Je faisais surtout le parallèle au niveau de la position, du poids. Lui aussi passe bien les bosses, on l’a déjà vu à Sanremo. C’est toujours quelqu’un que je regarde. C’est un adversaire comme un autre, mais j’ai encore plus envie de bien faire face à lui.
« J’ai vraiment envie de gagner cette année »
De manière générale, qu’attends-tu de cette saison 2023 ?
Dans ma tête, la partie découverte est finie. J’ai fait deux ans et demi en Conti, j’ai fait pas mal de courses avec la WorldTour, et c’est déjà pas mal. Pour moi, toutes les courses lors desquelles j’avais été promu étaient de l’apprentissage. Le résultat n’était que du plus.
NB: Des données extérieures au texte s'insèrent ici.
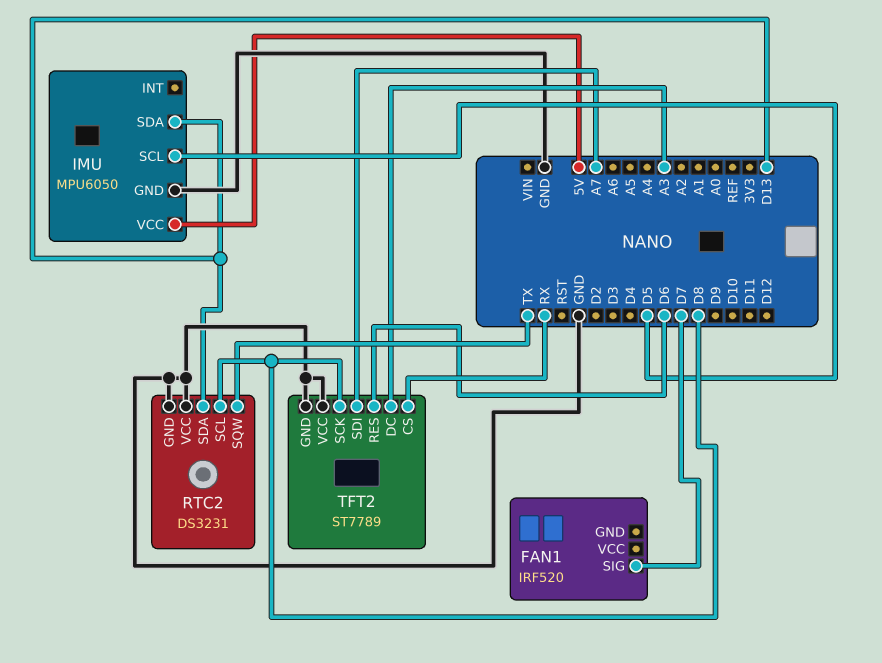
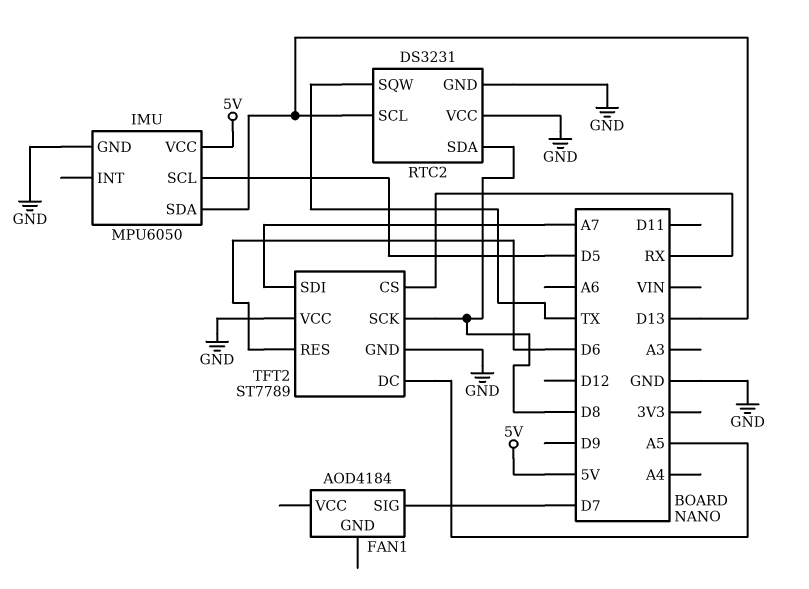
FAN1: IRF520 -> AOD4184
RTC2 pin SCL: D8 -> D13
RTC2 pin SDA: D13 -> D8
TFT2 pin DC: A3 -> A5

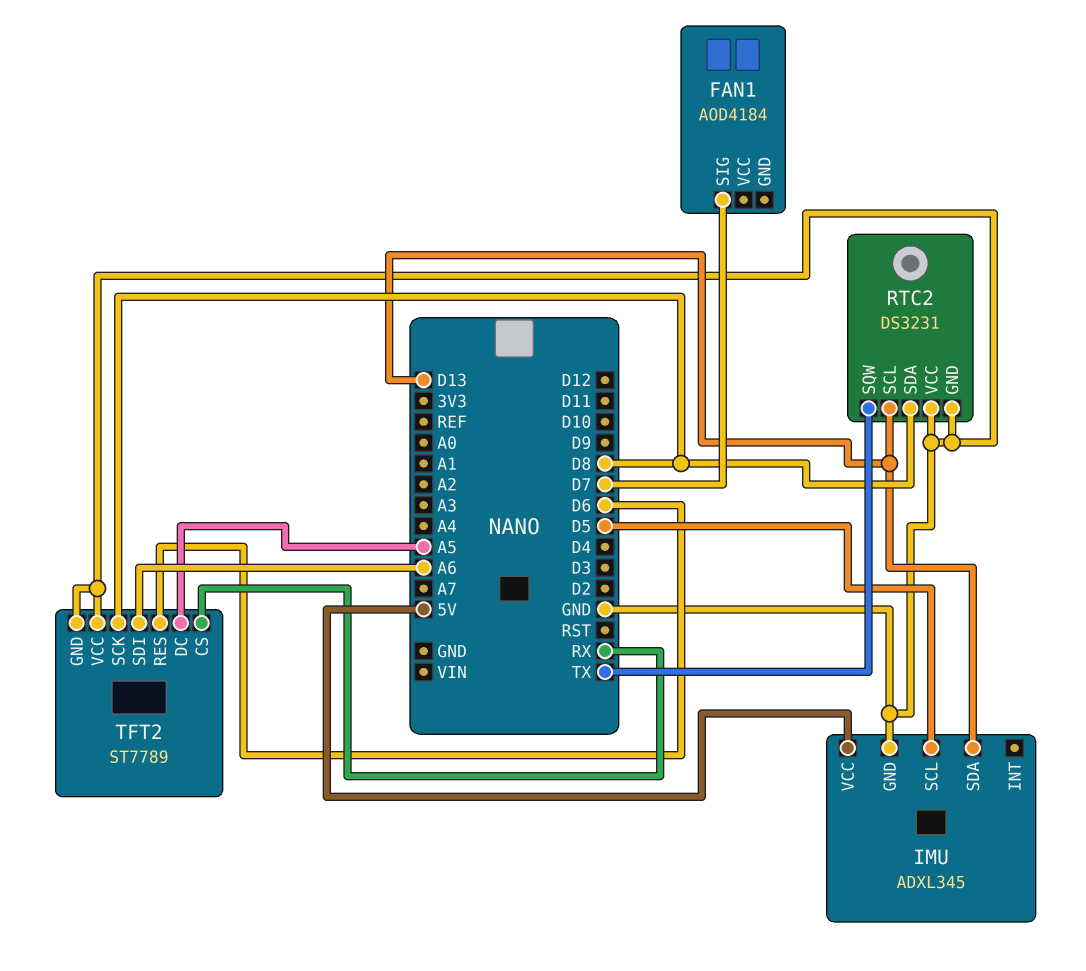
IMU: MPU6050 -> ADXL345
TFT2 pin SDI: A7 -> A6

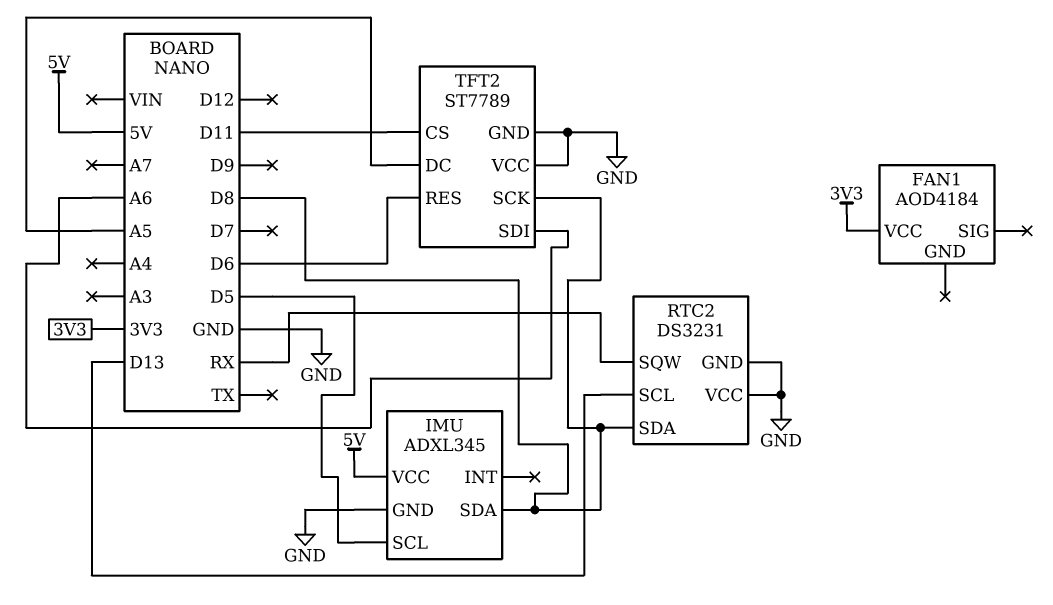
FAN1 pin SIG: D7 -> none
FAN1 pin VCC: none -> 3V3
IMU pin SDA: D13 -> D8
RTC2 pin SQW: TX -> RX
TFT2 pin CS: RX -> D11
Maintenant que je suis dans la WorldTour, j’ai beau être néo-pro, je ne fais presque plus de différences entre moi et les plus anciens. L’équipe attend de moi des résultats, même si elle pense encore à mon développement et à l’expérience que je peux acquérir. Moi, je pense vraiment plus aux résultats et j’ai vraiment envie de gagner cette année.
Quel a été le discours de l’équipe à ton encontre ?
Les attentes restent mesurées. On m’a beaucoup parlé de la Coupe de France, car je vais participer à quasiment toutes les manches qui correspondent à mon profil et peuvent arriver au sprint. L’équipe veut aussi un peu relancer ce front-là. On ne m’a pas donné d’objectifs précis de victoires, ni mis de pression. Tout ça vient plus de moi-même. Je me dis que je suis quasiment le sprinteur numéro 2 de l’équipe, et que si ça arrive au sprint sur les Coupes de France, ça sera pour moi. J’aurai un rôle à jouer sur ces courses, et j’en suis content. C’est super de se dire qu’assez régulièrement dans l’année, on peut avoir une chance de victoire, d’aller à l’entraînement et de se dire « la semaine prochaine, j’ai une autre opportunité ». Cela donne un bon fil rouge sur toute la saison.
Qu’est-ce que serait une saison réussie pour toi ?
Si j’arrivais à cumuler trois victoires en fin de saison, je pense que je pourrais être content. Je pense en plus que c’est possible. J’ai un calendrier qui peut me permettre ça, si je fais les choses bien. Un objectif doit toujours rester réalisable, mais se dire que c’est possible permet d’être bien motivé toute l’année.